Ajena tanto a las maniobras de la alta política como a la marcha real de la guerra (por la férrea censura militar) la población civil se agarraba a la rutina en medio del racionamiento, la escasez general, los apagones, los bombardeos y la leva forzosa de maridos, hijos y sobrinos que partían a un destino desconocido y nada halagüeño.

Stanley Segdewick trabajaba como administrativo en una empresa de contabilidad. Gracias a este trabajo, disfrutaba de una exención a alistarse que le renovaban cada seis meses. Aunque algo avergonzado por estarse librando de lo peor de la guerra, era uno de los muchos que procuraba hacer vida normal. Cada mañana tomaba el tren de cercanías a Londres para ir al trabajo. En ese trayecto solía resolver el crucigrama del Daily Telegraph que era muy popular y uno de los puntos fuertes del diario.
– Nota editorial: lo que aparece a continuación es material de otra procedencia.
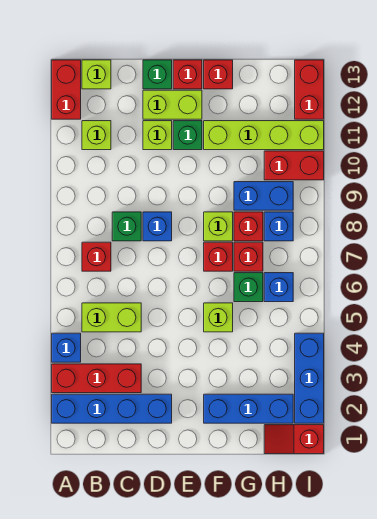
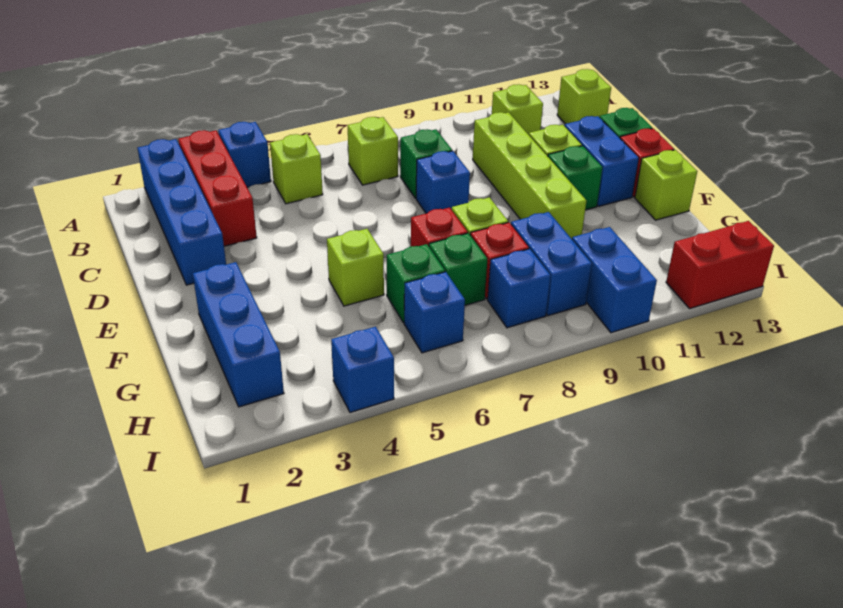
red brick A12:A13 level 1 -> none
lime brick B5:C5 level 1 -> lime brick B5 level 1
red brick B7 level 1 -> lime brick B7 level 1
lime brick D12:E12 level 1 -> blue brick D12:E12 level 1
lime brick F11:I11 level 1 -> lime brick C10:F10 level 1
red brick F13 level 1 -> lime brick F13 level 1
red brick G7 level 1 -> green brick G7 level 1
red slope H1:I1 level 1 top I -> none
red brick H10:I10 level 1 -> blue brick H10:I10 level 1
blue brick I2:I4 level 1 -> blue brick I4 level 1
Una mañana leyó que el presidente del Club de Excéntricos había declarado que donaría 100 libras al fondo de ayuda a los heridos y las viudas de los zapadores anti-minas, si alguien podía resolver el crucigrama en menos de 12 minutos. El editor del periódico invitaba a los amables lectores que quisieran participar en el experimento a presentarse el siguiente sábado por la tarde en Fleet Street.

Segdewick acudió puntualmente a las oficinas y fue conducido a una sala con mesas individuales, en un ambiente parecido al de un examen universitario pero con un tono más amistoso. Cuatro de la treintena escasa de participantes lograron resolverlo dentro del tiempo. A Segdewick le faltaba sólo una palabra cuando tocó la campana.

Tomaron todos el té con el editor y los miembros de la sección de crucigramas, charlando animadamente sobre lo entretenido que era ese tipo de pasatiempo y qué tal le iba a cada uno. Decepcionado por no haber conseguido el objetivo, pero contento de haber pasado la tarde en una compañía agradable, Sedgewick se apresuró hacia Waterloo antes que empezara la hora de los bombardeos nocturnos de los alemanes.

Unas semanas después recibió una carta marcada “Confidencial” en la que se le invitaba a entrevistarse con un cierto coronel Nichols del Estado Mayor en el edificio del MI8 (inteligencia militar) en Picadilly. Al parecer al tal Nichols “le gustaría hablar de un tema de importancia nacional con uno de los ganadores del concurso del Daily Telegraph”.

Tras varias entrevistas, cursillos, firmas solemnes y juramentos aún más solemnes, Stanley Segdewick fue provisto de un sobre cerrado y un billete de tren Euston-Bletchley. Bajó en la estación de Bletchley que era en esa época una versión vetusta, diminuta y abierta a los cuatro vientos de la típica estación victoriana de ladrillo y hierro. Salió al patio y buscó un barracón marcado con las letras RTO. Allí mostró el sobre que llevaba pero “sin entregarlo”, como le habían ordenado.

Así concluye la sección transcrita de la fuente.